In this guide
What separates traders who achieve steady returns from those treading water or losing capital typically hinges on disciplined methodology rather than forecasting ability alone. This guide outlines the core routines that successful market participants follow during every trading session.
Before Entering Any Position
- Articulate your edge: What insight do you possess that remains unavailable to the broader market? Capture this reasoning in a single sentence prior to committing capital.
- Check the spread: Does the gap between buy and sell prices remain tight enough that your advantage justifies the trading cost?
- Assess liquidity: Would you be able to close this trade at a profit if circumstances demanded an immediate exit? Review the depth of available orders.
- Set your probability independently: Establish your forecast before examining current market valuations to sidestep the anchoring trap.
- Calculate position size: Apply the half-Kelly approach. Never allocate more than 5% of your total capital to any single trade, regardless of confidence level.
During Position Management
- Update on new information: Following significant developments (speeches, economic indicators, announcements), revise your forecast and determine whether to increase exposure, maintain your stake, or take profits.
- Don't check obsessively: Intraday swings represent statistical noise. For markets with longer timeframes, review holdings once daily rather than multiple times per hour.
- Pre-define your exit criteria: At what level will you cut losses if your thesis proves incorrect?
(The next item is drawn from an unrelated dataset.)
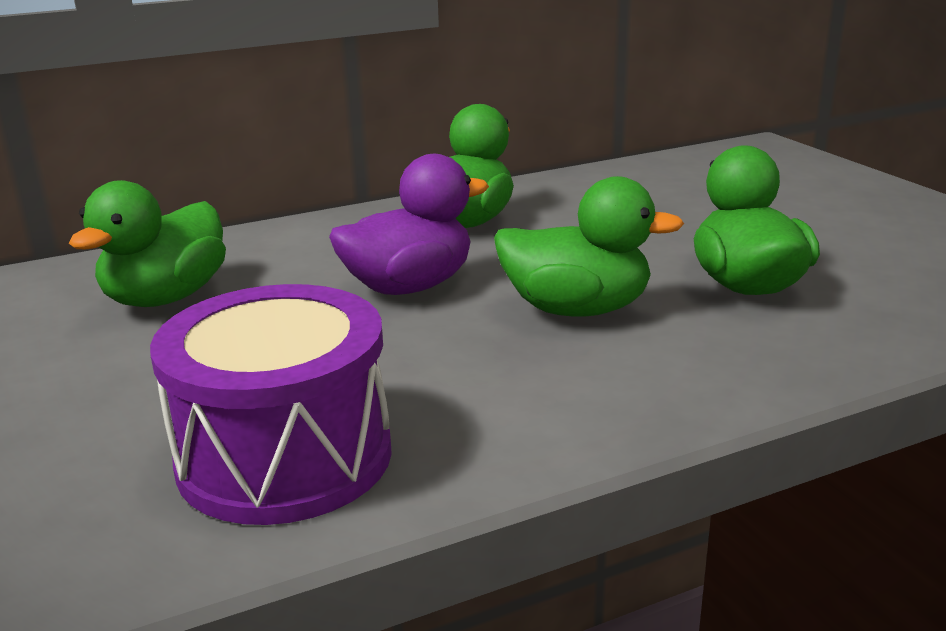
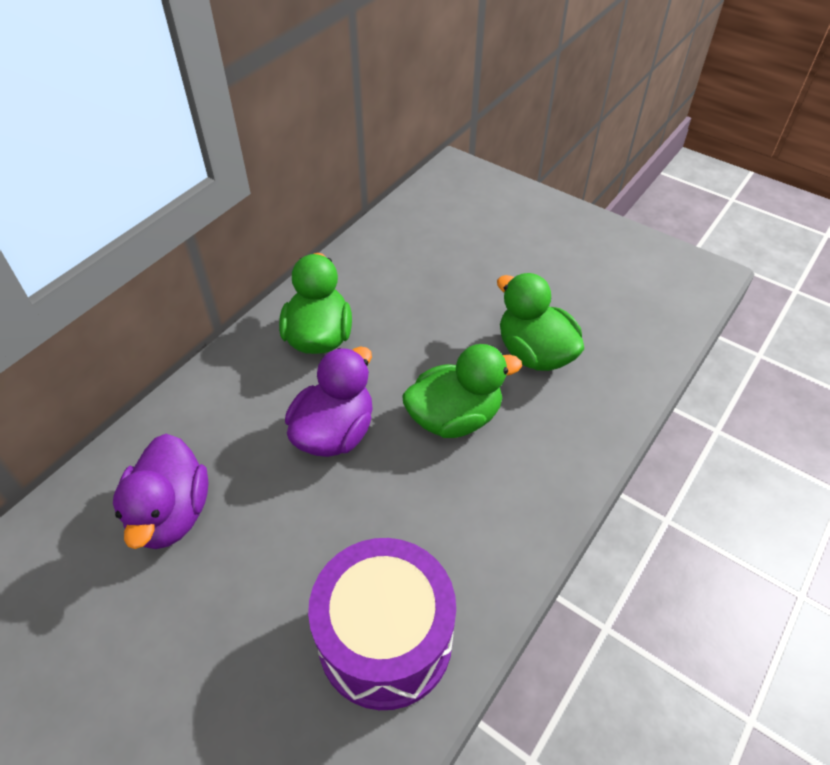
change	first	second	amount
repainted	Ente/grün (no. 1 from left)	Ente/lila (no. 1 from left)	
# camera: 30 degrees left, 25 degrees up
Establish this threshold before opening the position to prevent emotion-driven choices.
After Each Market Resolves
- Record everything: Timestamp, market identifier, your forecast estimate, entry price, final outcome, realised gain or loss
- Score your calibration: Did your 70% probability calls resolve correctly roughly 70% of the time?
- Categorize by market type: Do your returns differ between political, digital asset, and sporting event markets?
- Review your losers honestly: Did you execute flawed reasoning, or did sound analysis simply encounter unfavourable variance?
Weekly Review Routine
- Reconcile all positions and P&L
- Calculate rolling 30-day and 90-day Brier scores
- Review upcoming calendar events (Fed meetings, elections, major data releases)
- Identify any systematic biases in your recent trading
- Rebalance portfolio allocation if needed
FAQ
- How often should I review my prediction market performance?
- A weekly cadence works best for the majority of participants. Checking daily tends to encourage excessive turnover; checking only monthly allows correctable mistakes to compound.
- What software should I use to track prediction market trades?
- PolyGram's integrated portfolio dashboard provides a solid foundation. For more granular analysis, export your trade log as CSV and process it through Excel, Google Sheets, or a Python script.
- How many markets should I research before entering each week?
- Depth of analysis outweighs breadth. Conducting rigorous due diligence on 3-5 opportunities tends to yield better results than superficial screening of 20 candidates.